Published: Monday, May 9, 2011

Updated: Monday, August 27, 2012 16:08

The Illinois House voted to reject passing one of the most important and controversial pieces of legislation in a quite a while: the concealed carry bill that would allow permitted and trained individuals in Illinois to carry a gun on or near them at all times.

People feel a natural need to protect themselves and their families, which is why the second constitutional Amendment grants citizens the right to bear arms.  However, there exists no constitutional amendment granting the right to government to limit the usage or ownership of private guns. 

Convinced of the idea that more guns will equal more gun violence overall, advocates of gun control look at past social patterns in states that allow gun ownership. They emphasize that as gun ownership increases, so does homicide. But it is important to consider whether increasing gun ownership causes increasing homicide or if it is the other way around.

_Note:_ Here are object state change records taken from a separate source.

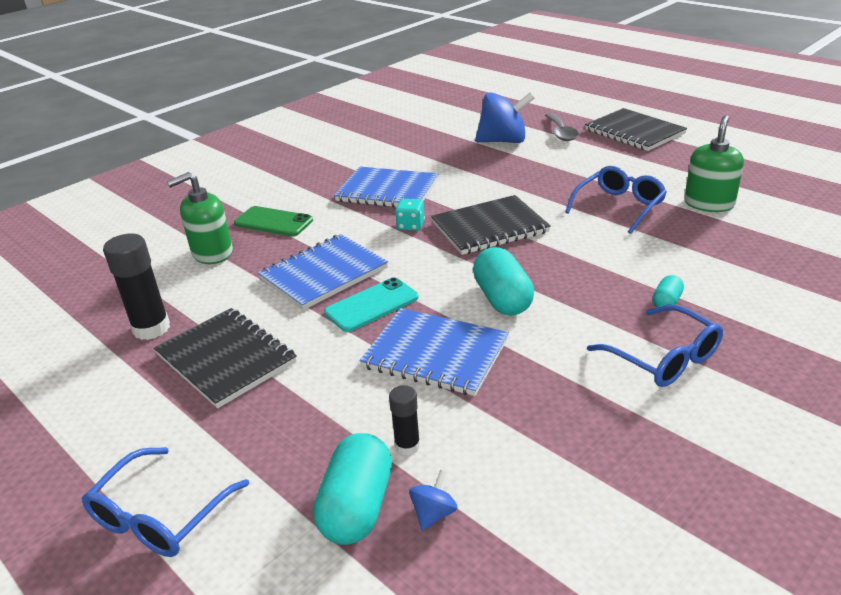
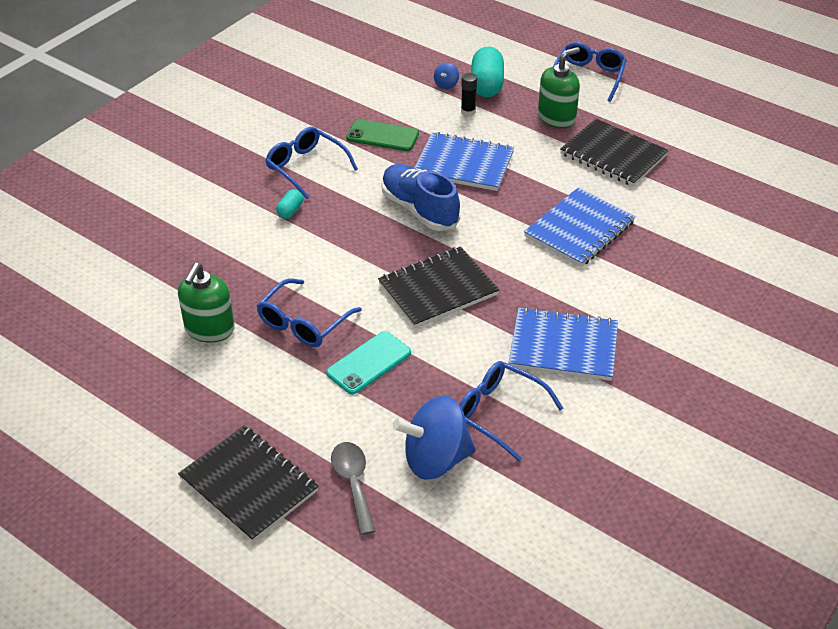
camera: 170 degrees right, 10 degrees up
(151, 328) = (689, 175): black glue stick -> none
(212, 253) = (700, 249): green soap dispenser -> green soap dispenser (556, 117)
(273, 222) = (667, 292): green phone -> green phone (382, 136)
(372, 305) = (524, 200): turquoise phone -> turquoise phone (369, 363)
(411, 226) = (519, 290): turquoise dice -> none
(453, 159) = (499, 413): none -> blue glasses
(502, 299) = (419, 209): turquoise capsule -> blue shoe

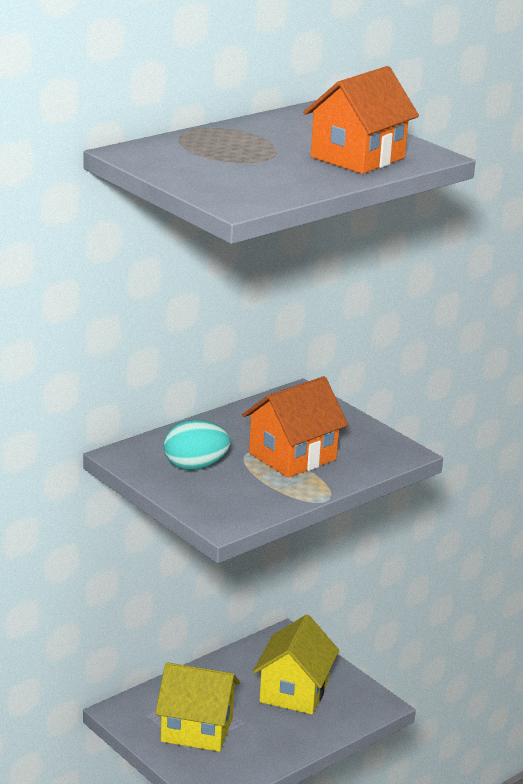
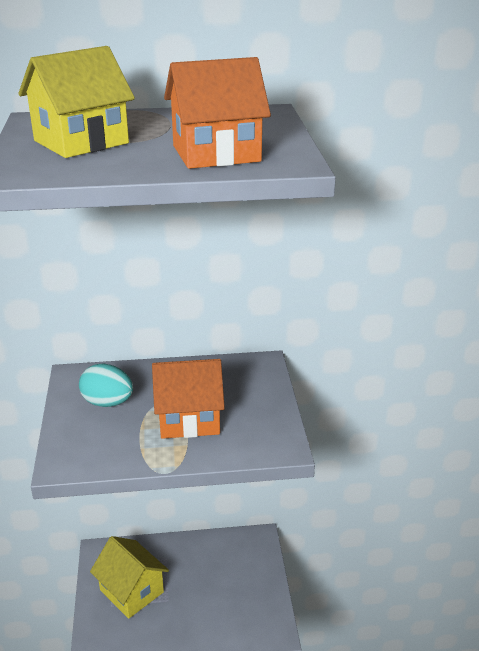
camera: 35 degrees right, 5 degrees up
(294, 691) = (224, 590): yellow house -> yellow house (81, 142)

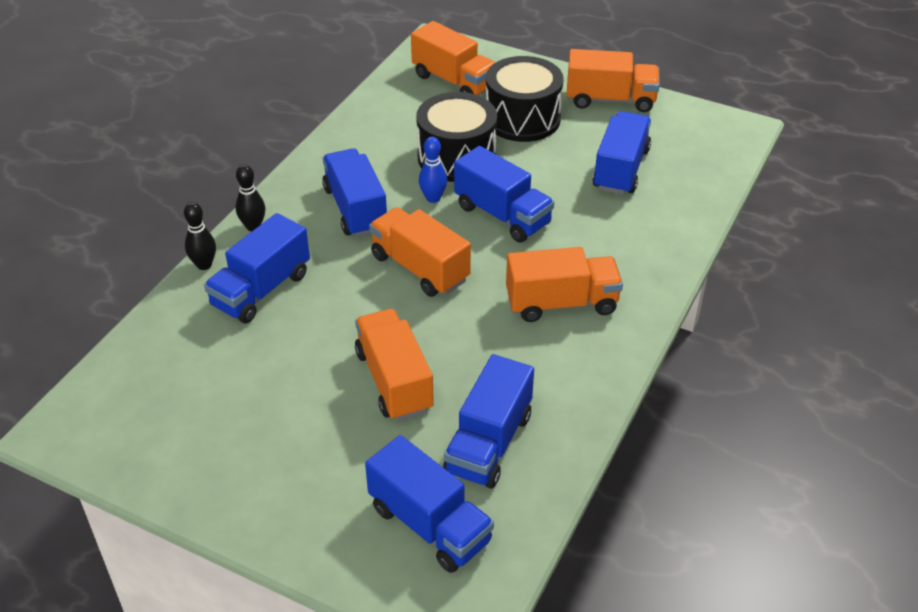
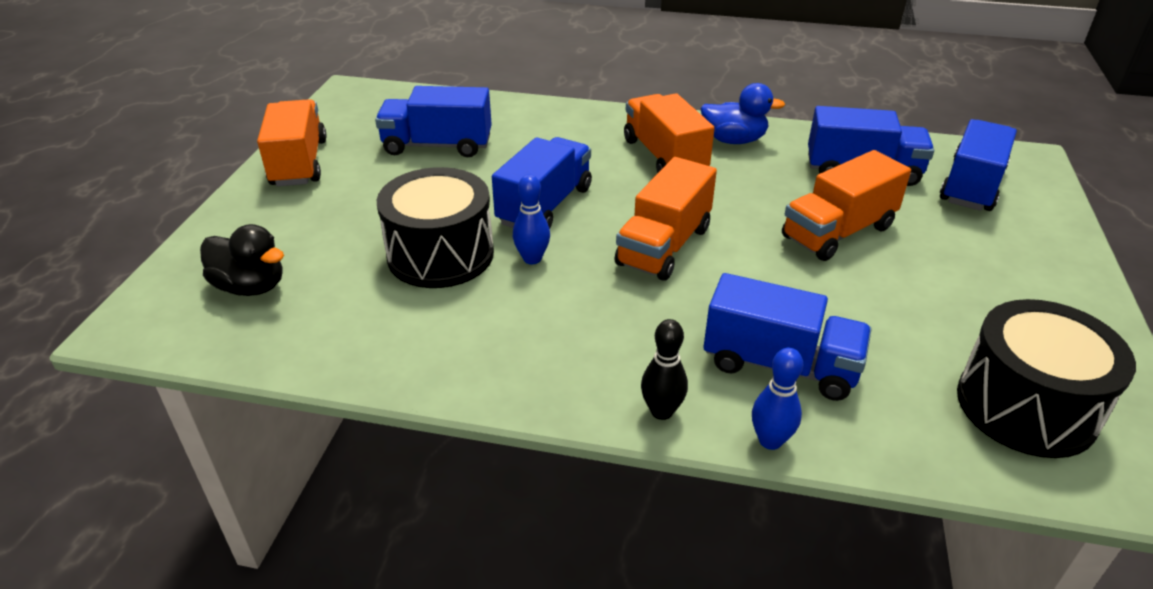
camera: 105 degrees left, 5 degrees down
(204, 265) = (770, 440): black bowling pin -> blue bowling pin
(355, 209) = (580, 318): blue truck -> none
(454, 81) = (251, 287): orange truck -> black duck
(522, 119) = (345, 217): black drum -> black drum (1026, 406)
(580, 363) = (734, 140): none -> blue duck

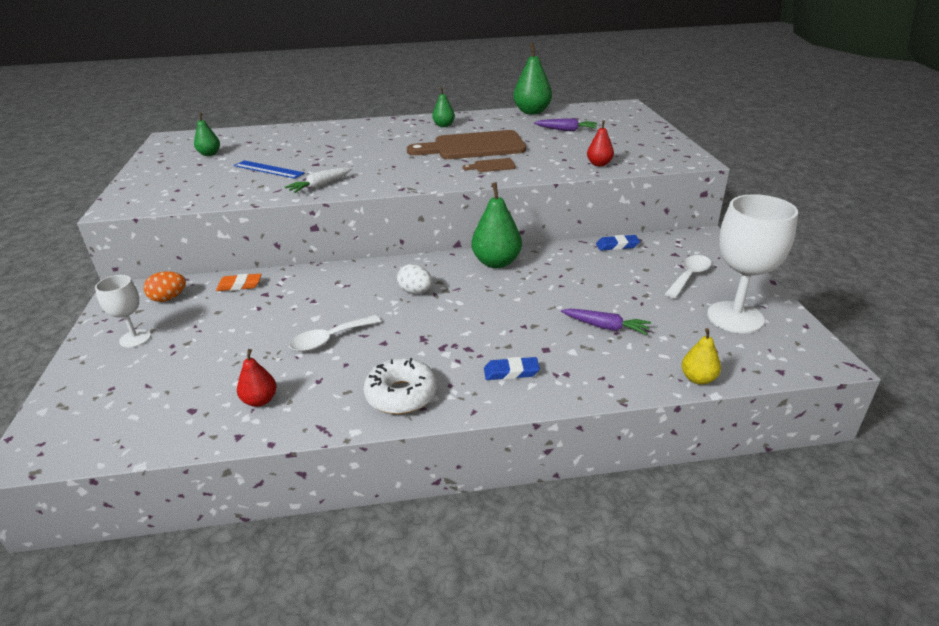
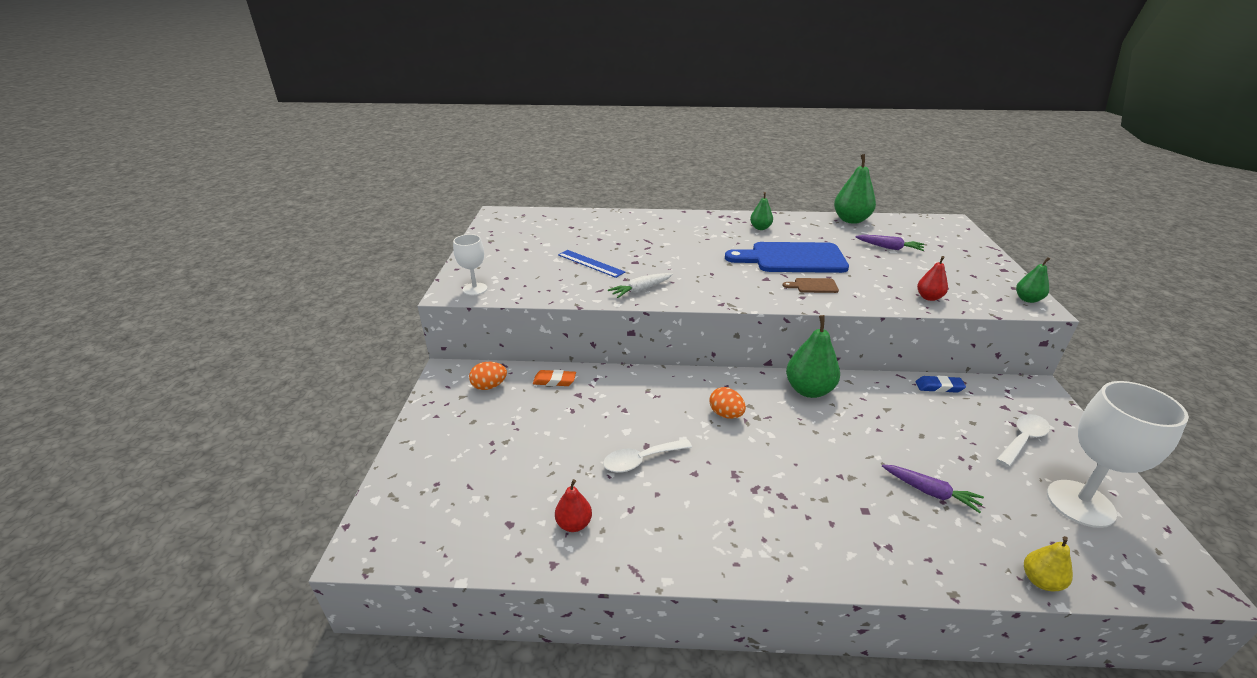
camera: 10 degrees right, 0 degrees up
(135, 338) = (458, 429): white goblet -> white goblet (475, 289)
(209, 154) = (535, 238): green pear -> green pear (1027, 299)
(401, 395) = (714, 542): white donut -> none
(415, 291) = (726, 414): white egg -> orange egg
(473, 147) = (792, 258): brown cutting board -> blue cutting board
(511, 372) = (828, 534): blue eraser -> none

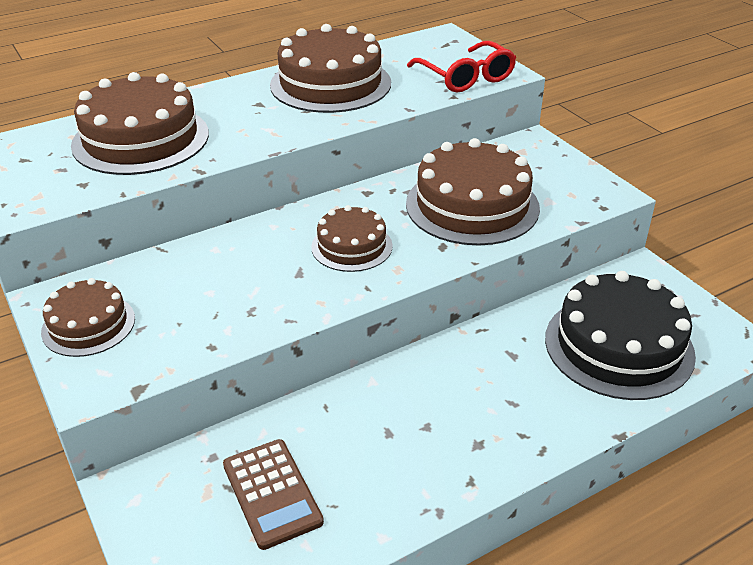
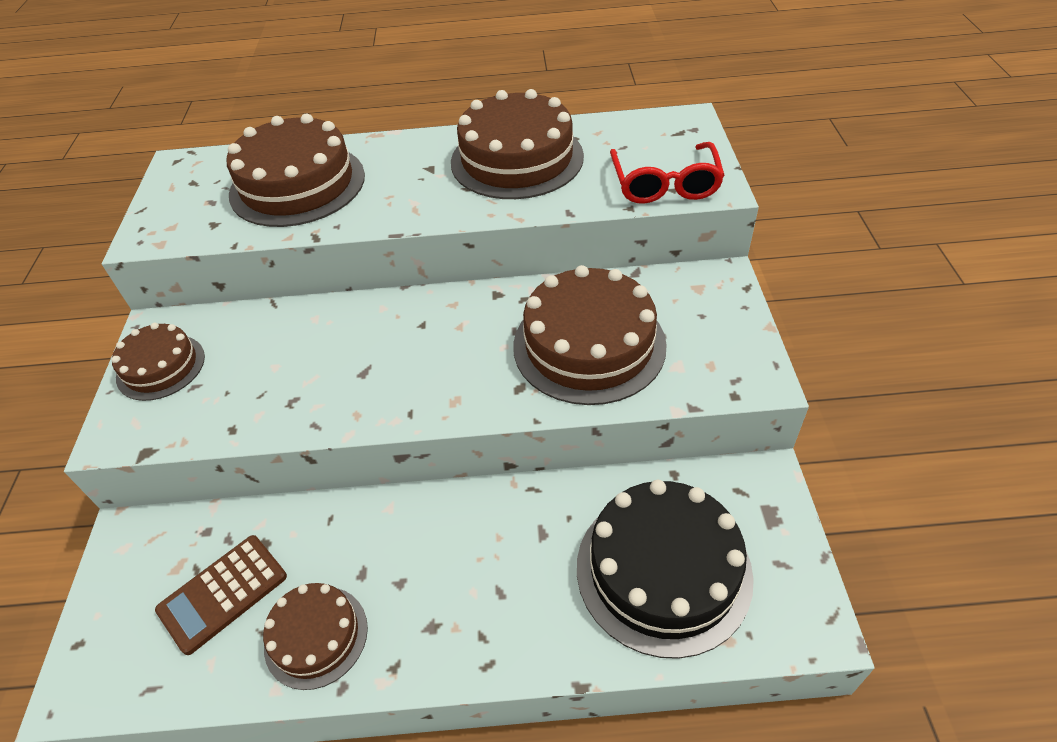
camera: 30 degrees right, 10 degrees up
(272, 493) = (223, 593): brown calculator -> brown calculator turned 45 degrees clockwise
(352, 246) = (433, 357): brown cake -> brown cake (316, 636)

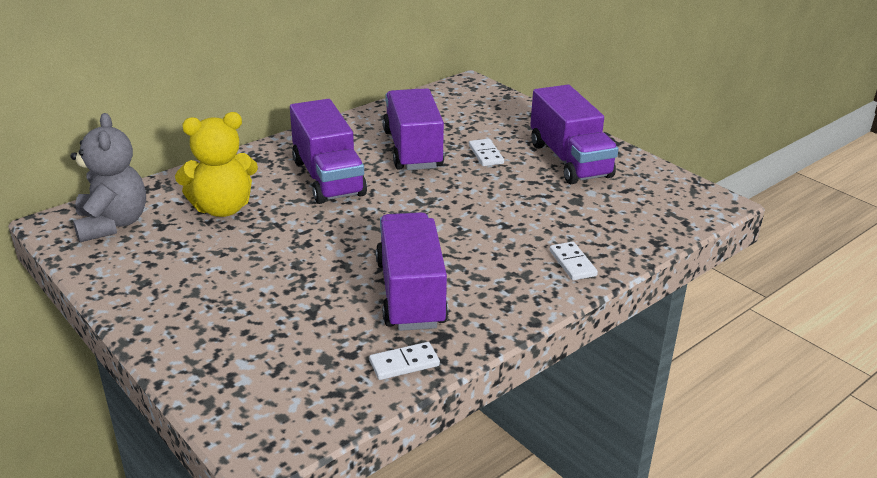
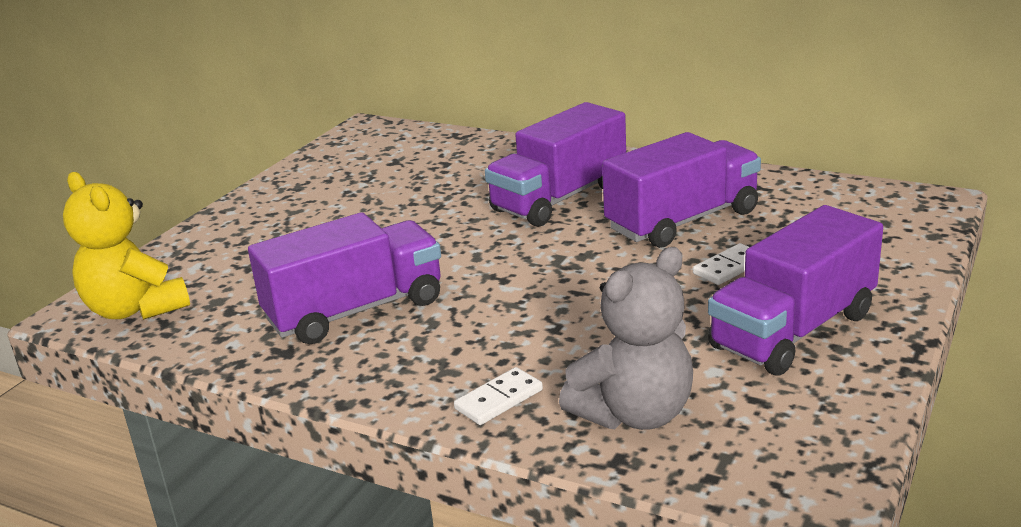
camera: 70 degrees right, 5 degrees down
(113, 224) = (380, 144): grey teddy bear -> grey teddy bear (634, 414)
(222, 208) = (446, 174): yellow teddy bear -> yellow teddy bear (136, 309)
(404, 363) = (225, 343): white domino -> none

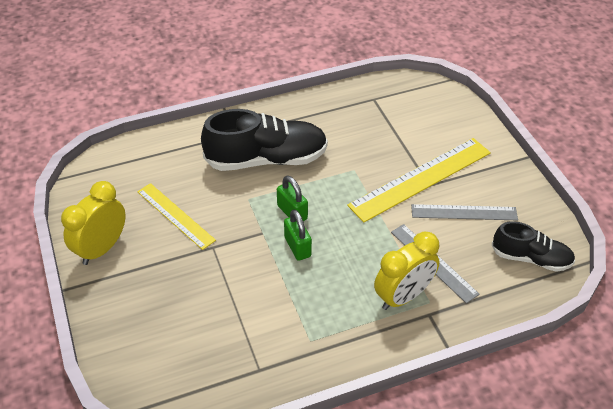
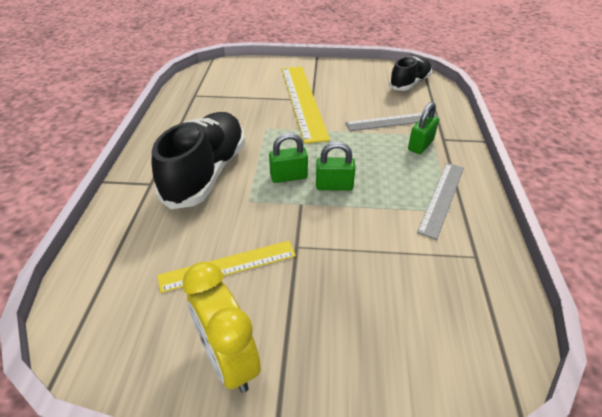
camera: 65 degrees left, 5 degrees down
(403, 296) = (420, 145): yellow clock -> green padlock
(464, 212) = (351, 94): grey ruler -> grey ruler (442, 198)

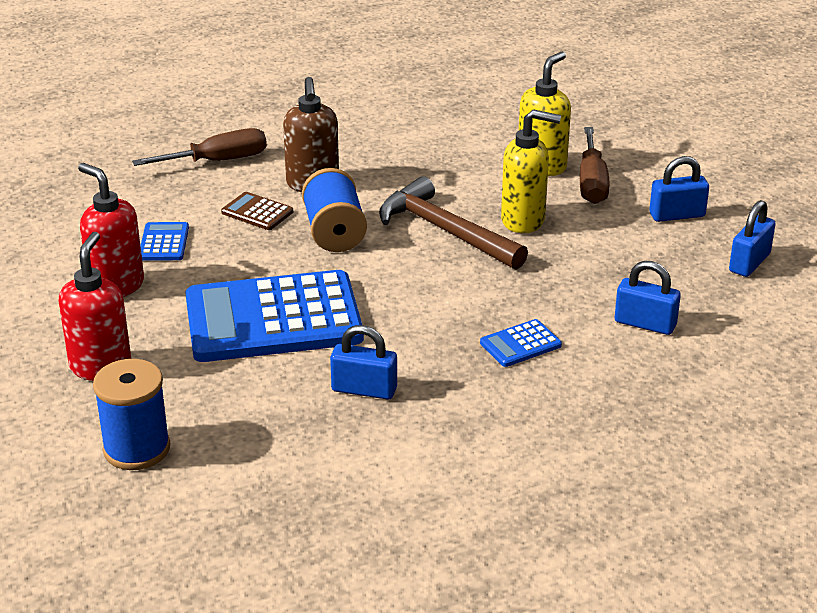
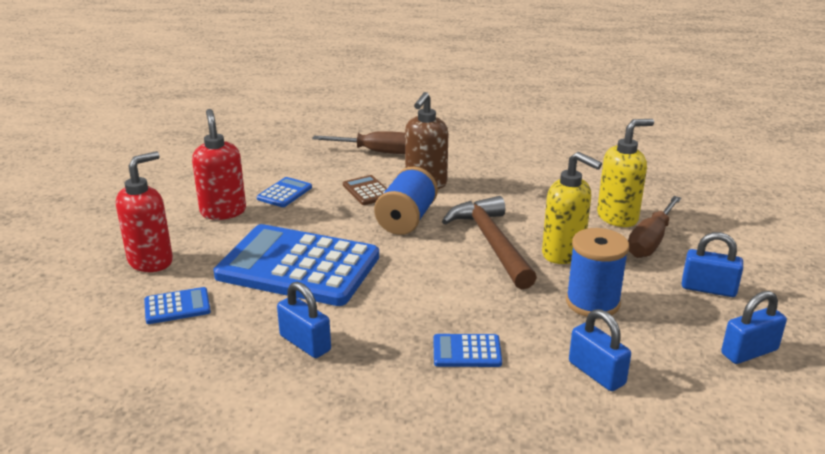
camera: 30 degrees right, 5 degrees down
(137, 449) = (104, 327): blue spool -> blue spool (592, 302)
(191, 402) = (177, 306): none -> blue calculator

It all breaks down to two aspects: the willingness of citizens to protect themselves, and the notion that individual mishaps should not have national (or state-wide) consequences.

With the capability of individuals to carry guns, coupled with the proper permits and training, the common citizen is safer overall.  The permission to carry a gun grants both power and responsibility.  Some are afraid that granting people more power in this field will encourage more and easily provoked gun violence. Comfort may lie within the realization that a firearm does not need to actually be used in order to gain a desired effect.

Some may argue that the availability of concealed carry in places of high crime rates (like Chicago, for example) will just aid in the ease of criminals obtaining and using guns. Bluntly and honestly, criminals will acquire the weapons they wish to use, regardless of regulations – they are criminals, after all.

But what about the terrible tragedies, like at Columbine and Virginia Tech? Obviously, guns were already not allowed on the campus in which these shootings took place, but the aggressors brought the weapon anyway, so a concealed carry law (or lack thereof) would have really no effect on this.  However, what would have an effect would be the possibility that other individuals at the scene had guns as well.  Think about how many fewer people could have died in those situations if others had the means to stop the shooter before harming many others.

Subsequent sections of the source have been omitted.